I dati elaborati dalle strutture regionali della CISL indicano che per l'anno scolastico in partenza saranno attivati oltre 4.700 posti interi. Di questi, la stragrande maggioranza riguarda una delle aree più sensibili e complesse del sistema educativo: oltre 4.000 contratti saranno destinati a insegnanti di sostegno. Una situazione analoga e altrettanto critica si registra sul versante del personale ATA (amministrativo, tecnico e ausiliario).

La Segretaria generale della CISL Scuola Marche, Cristiana Ilari, ha commentato duramente questi dati, richiedendo misure strutturali ed immediate: «Noi sappiamo che avremo 4700 posti interi dati appunto a contratti precari, di questi 4.700 posti più di 4.000 sono per insegnanti di sostegno. È per questo che noi diciamo che gli organici devono essere assolutamente aumentati, quindi perché devono rispondere a un reale fabbisogno.»

Un altro tema caldi di questo inizio d'anno riguarda l'ondata di caldo tardo-estivo. Molti edifici scolastici nelle Marche non sono pronti a limitare i disagi termici nelle aule. Mentre in alcune regioni italiane si ipotizza un rinvio dell'inizio delle lezioni, la CISL Scuola si dichiara contraria a questa soluzione tampone.

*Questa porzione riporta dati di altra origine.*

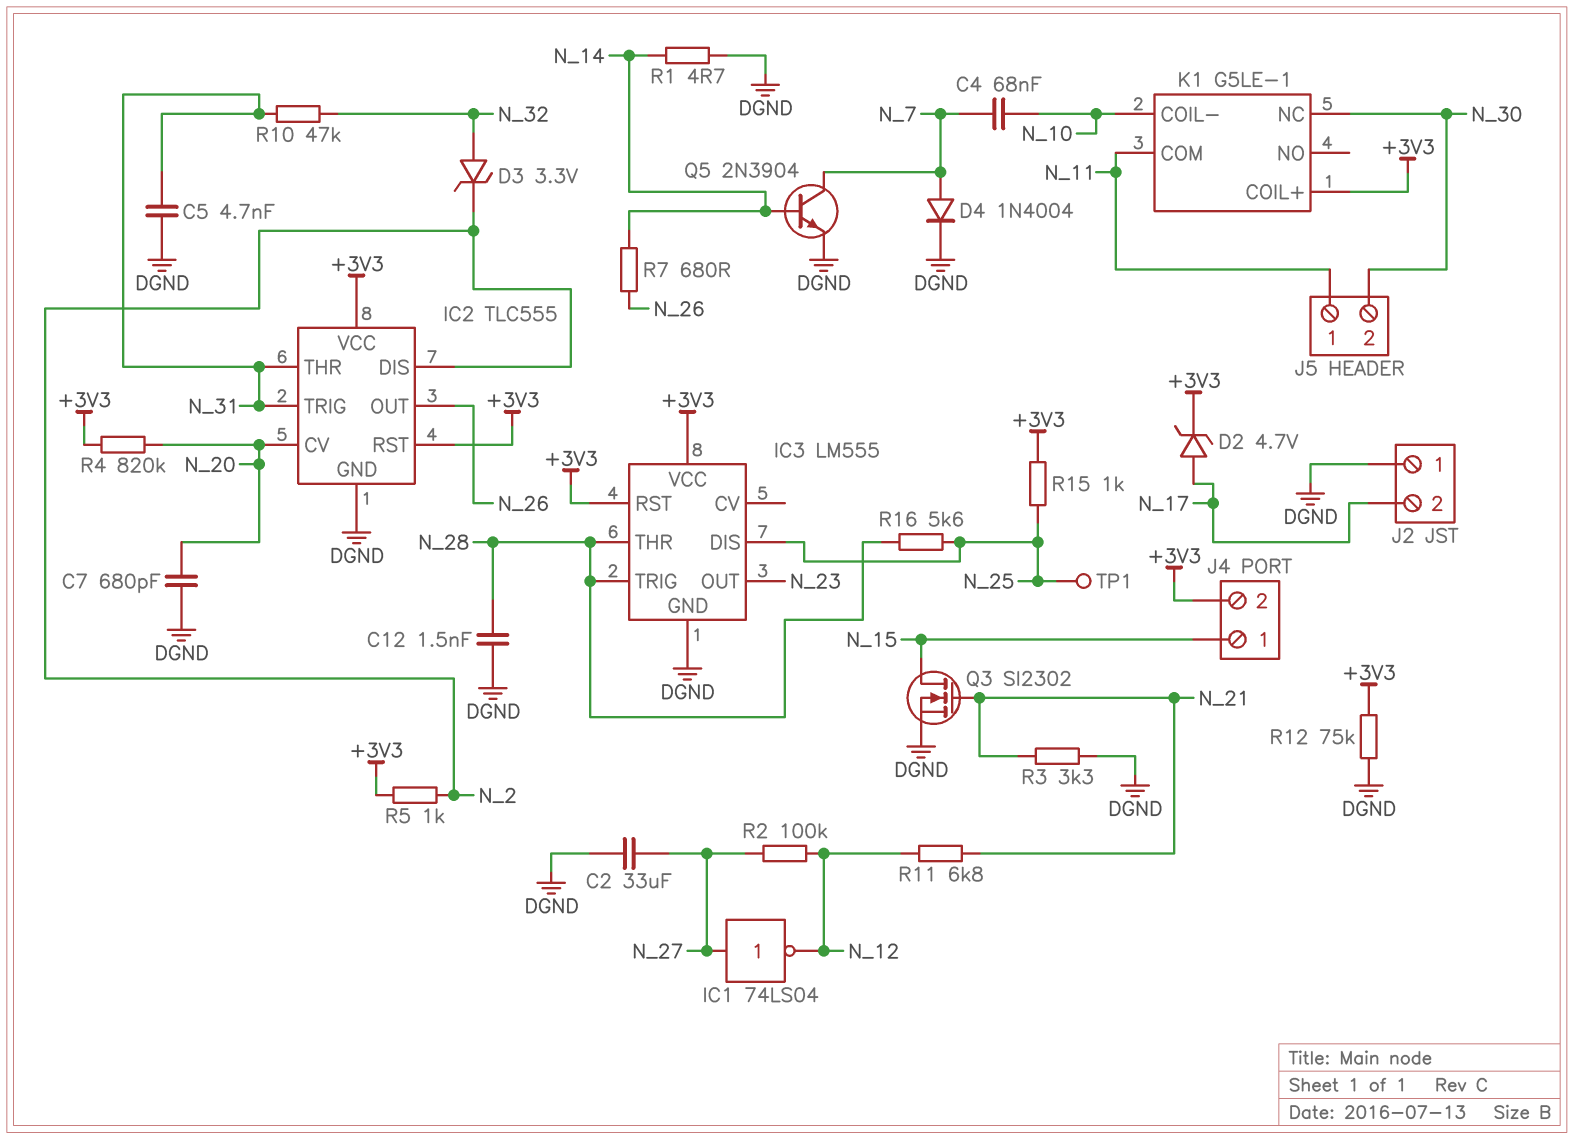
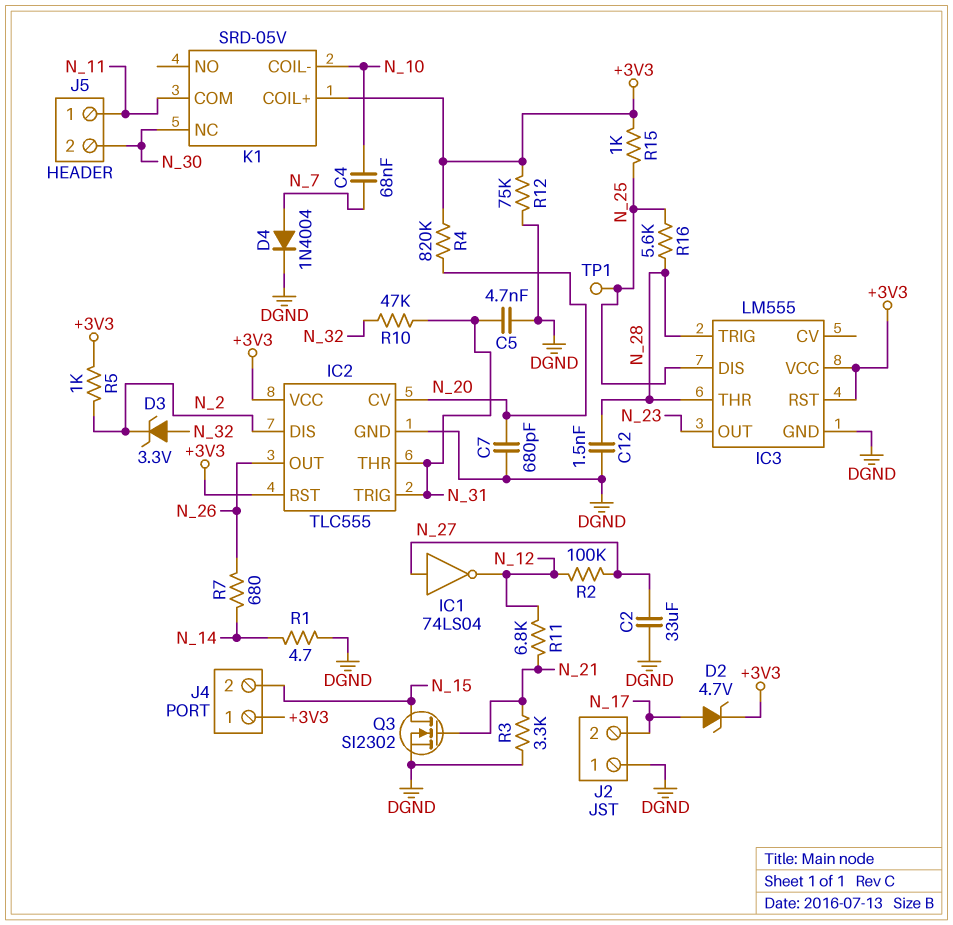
J4 pin 1: N_15 -> +3V3
J4 pin 2: +3V3 -> N_15
K1: G5LE-1 -> SRD-05V
Q5: NPN 2N3904 (B N_14, C N_7, E DGND) -> none

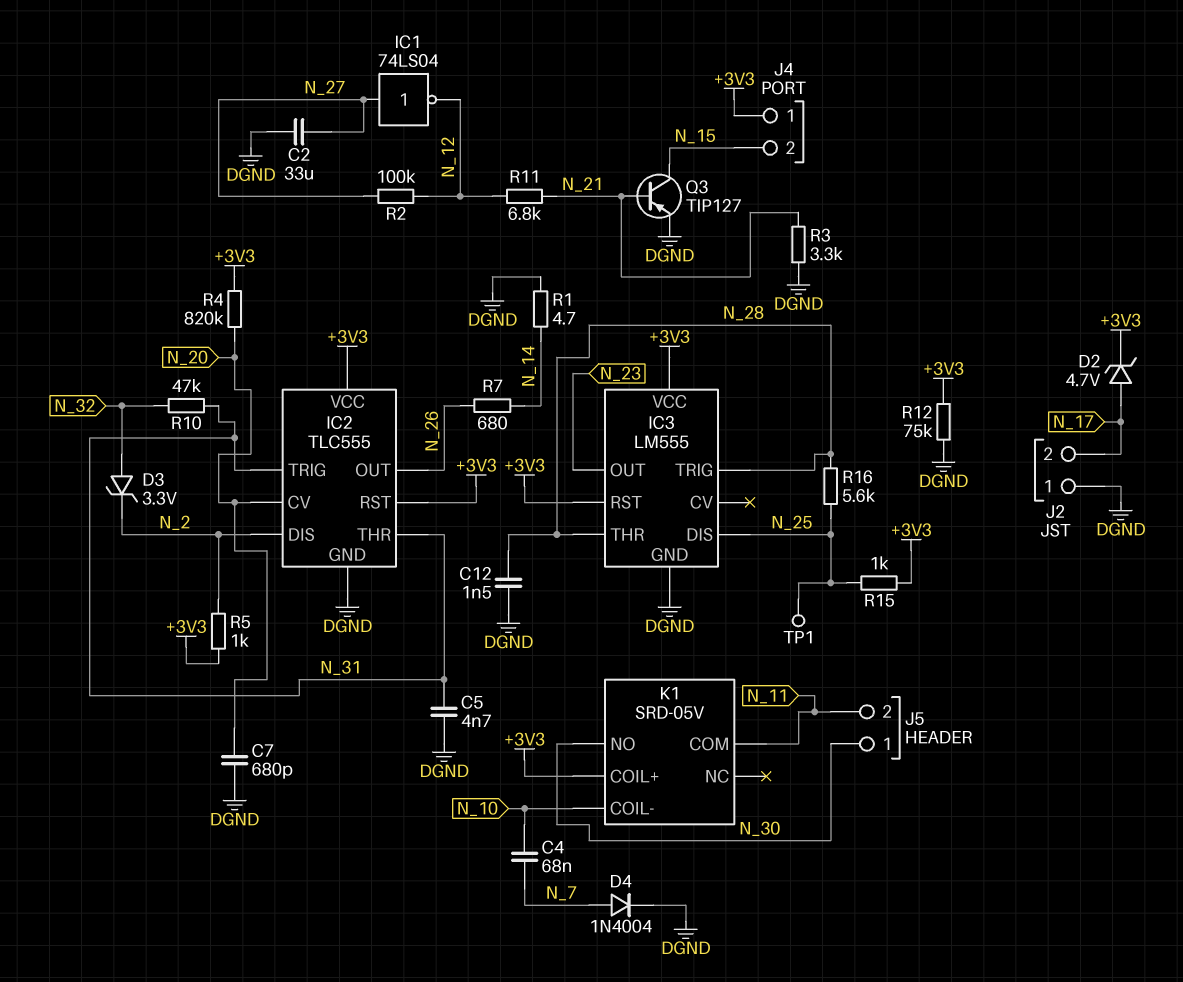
J5 pin 1: N_11 -> N_30
J5 pin 2: N_30 -> N_11
K1 pin NC: N_30 -> none
K1 pin NO: none -> N_30
Q3: NMOS SI2302 (G N_21, D N_15, S DGND) -> PNP TIP127 (B N_21, C N_15, E DGND)

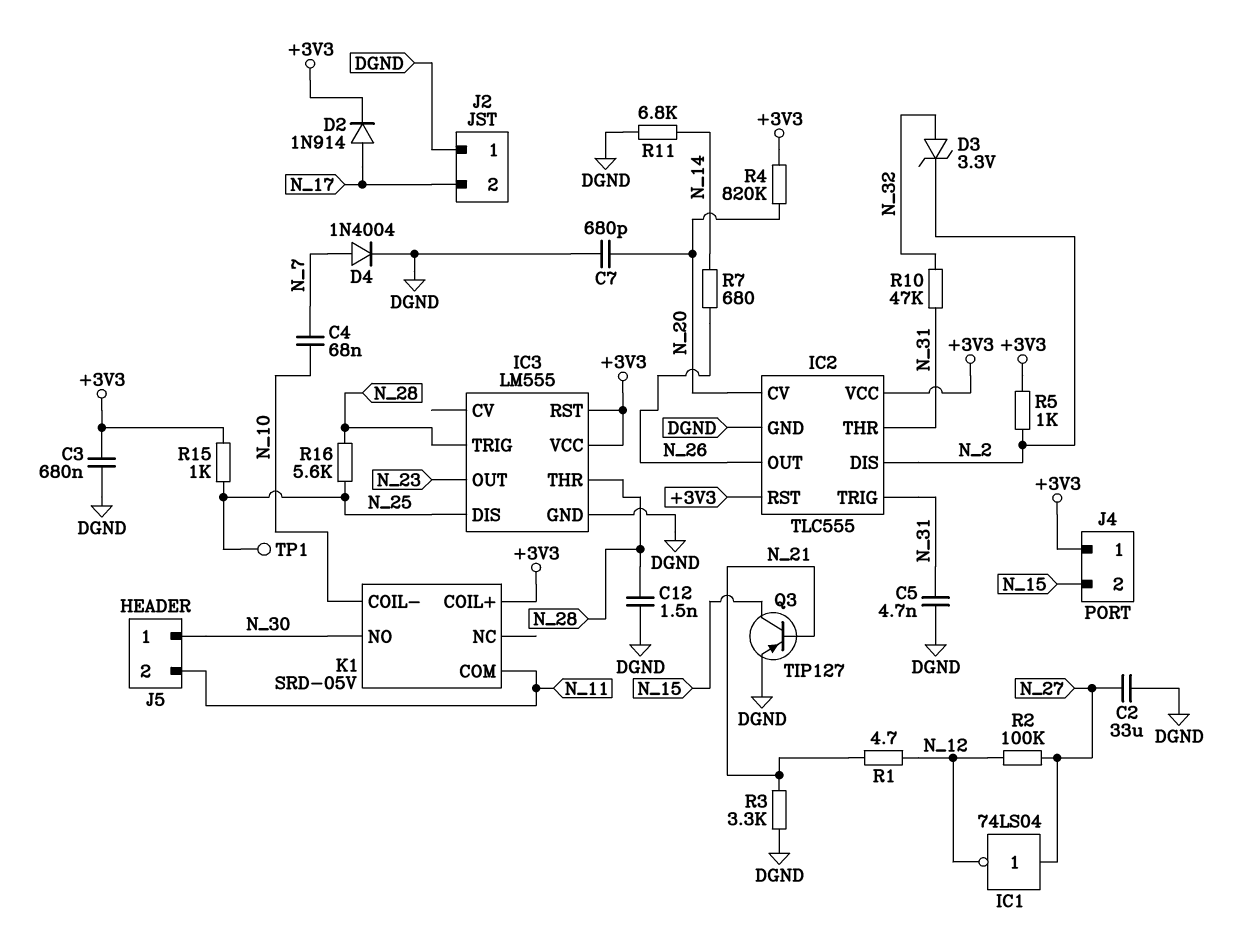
C3: none -> 680nF (+3V3, DGND)
D2: zener 4.7V (A N_17, K +3V3) -> diode 1N914 (A N_17, K +3V3)
R1: 4.7 (DGND, N_14) -> 4.7 (N_12, N_21)
R11: 6.8k (N_12, N_21) -> 6.8k (DGND, N_14)
R12: 75k (+3V3, DGND) -> none

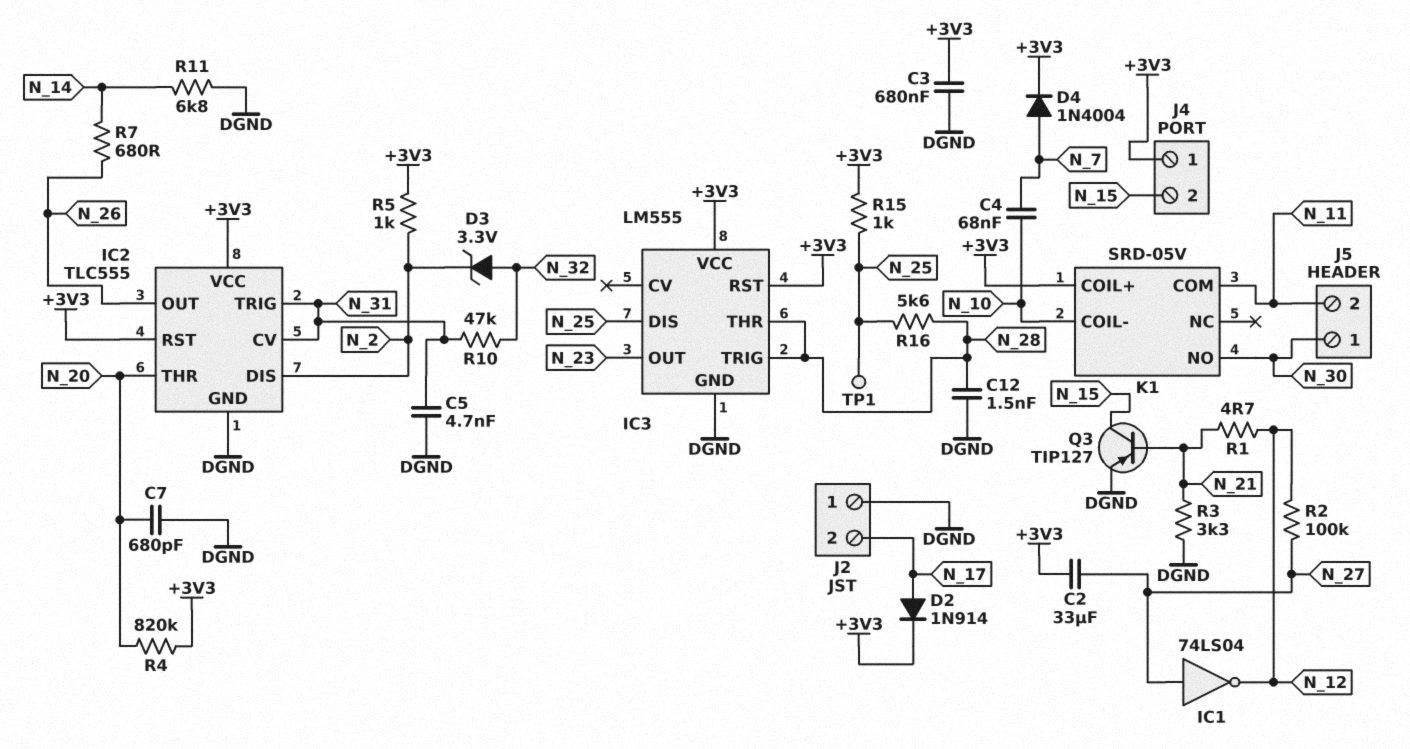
C2: 33uF (DGND, N_27) -> 33uF (+3V3, N_27)
D4: diode 1N4004 (A N_7, K DGND) -> diode 1N4004 (A N_7, K +3V3)
IC2 pin CV: N_20 -> N_31
IC2 pin THR: N_31 -> N_20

Cristiana Ilari ha sottolineato come la priorità debba essere la qualità degli ambienti scolastici e il rispetto dei tempi educativi: «Il calendario scolastico viene scelto dalle regioni, quindi certo che è possibile posticipare l'inizio delle lezioni. Qual è il problema? Il problema è che ci sono 200 giorni di lezione che vanno garantiti, quindi posticiparne l'apertura significa posticiparne la chiusura. Immagino che il caldo lo avremo a giugno. Ragioniamo invece per dotare gli edifici scolastici di impianti adeguati di climatizzazione, di refrigerazione, in modo tale da risolvere il problema o comunque da gestirlo.»